Getting back to how everything changes, note that since A, B, and X are assumed to be fixed, the only changes in C and M that are triggered by the oil price are those that flow through changes in income.

dC=c.dY (5)

dM=m.dY (6)

We can now work out how a change in the oil price affects income by substituting (5) and (6) into (4) and collecting terms.

dY=c.dY-m.dY – M.dp (7)

dY =-M.dp /(1-c+m) (8)

dY = -(c-m)M.dp/(1-c+m) – M.dp (9)

What equation 9 tells us is that the change in national income equals an induced fall in GDP plus the direct reduction in income due to the higher price of oil. Of the total fall in income only a fraction, (c-m) of the total fall in income is accounted for in GDP statistics. For example, if c=0.7 and m =0.05, then only about two thirds of the total effect is captured by GDP.

We can multiply both sides of 8 by p/Y to work out the percentage change in GDP due to a one percent increase in the oil price as –pM/[Y{1-c+m)] =- m’/(1-c+m), where m’ is the share of import spending in income. Let’s throw in some hypothetical numbers. Let m’ bet 0.1, c = 0.7, and m be 0.05, then the percentage change in income from a percentage increase in the oil price is minus 0.25. So for our small open heavily oil dependent economy a 10 percent increase in oil prices reduces income by 2.5 percent. A 50 percent increase in the price of oil reduces income by about 12.5 percent (of which 8 percent shows up in GDP).

To do a fall in oil prices, we just reverse the sign, so a 50 percent fall in the price of oil causes a 12.5 percent rise in income (8 percent rise in GDP) for the residents of Wallaby Island. Most economies don’t import only oil and so the effect is not likely to be so large. On the other hand, the reverse of this analysis largely hold for exporters, and some economies like those in the Middle East or Venezuela depend heavily on oil exports. For these economies, large numbers like these seem reasonable. Either way, it gives you an idea of how important the oil price is.

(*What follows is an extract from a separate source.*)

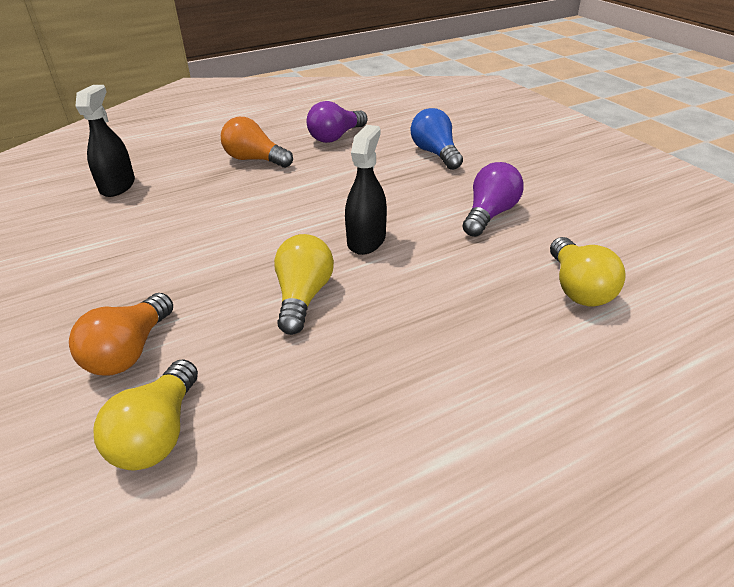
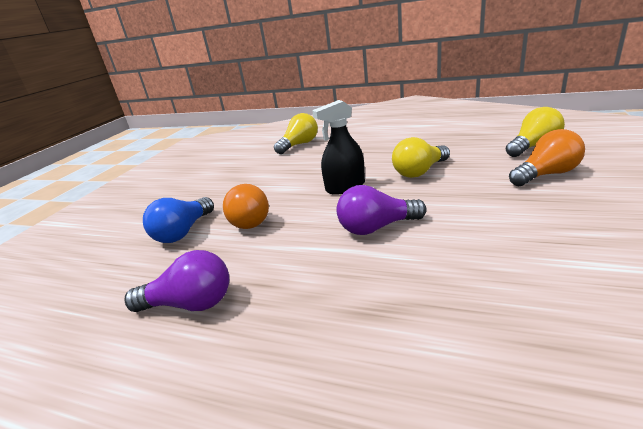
camera: 130 degrees left, 10 degrees down
(117, 186) = (549, 368): black spray bottle -> none
(255, 160) = (316, 314): orange light bulb -> orange light bulb (249, 219)
(489, 214) = (261, 178): purple light bulb -> purple light bulb (376, 227)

This same simple technique can be used to figure out the impact on the world economy rather than the isolated effect on a small island economy. But that is left until a later post.

Thanks Torrens. Great post, as always. While outside the scope of your example, what I worry about in the current context (an age of uncertainty?) is what happens to the real income gains of oil-importers. If the fall in the price of oil leads to higher consumption and investment, no worries. But what if, in the face of Knightian uncertainty about the future, households and firms exercise the option value of waiting and hoard cash? This is probably less of a concern in the U.S. than, say, Europe. Nevertheless, for resource economies (Australia and Canada), we have the negative effects of lower investment by energy firms plus a possible financial (de)accelerator, as banks write down assets to the sector. Got to go…You’ve inspired me to write a post.

BTW, best wishes for a happy new year!

Hey Jim,

Great to hear from you. I think you are right.

My guess is that people intuitively understand that investment in commodities has been a major driver of global investment demand, and as this dries up the shortage of investment and corresponding excess savings drives down the interest rate required to clear the loanable funds market (possibly to negative levels, but I still don’t quite get why real rates can be negative, but my gut tells me that they can). With interest rates at zero and central bankers still somewhat reluctant to go below that level (instead favouring quantitative easing), there is no mechanism to replace that demand. This just adds to the uncertainty that people face. What should be a “positive” shock for GDP (an increase in the supply of oil) ends up being nothing much to celebrate.

This post starts to do the math, and break the changes to the economy down into logical bits. These days it takes me a lot longer (crikey– Cramer’s rule — whats that again?).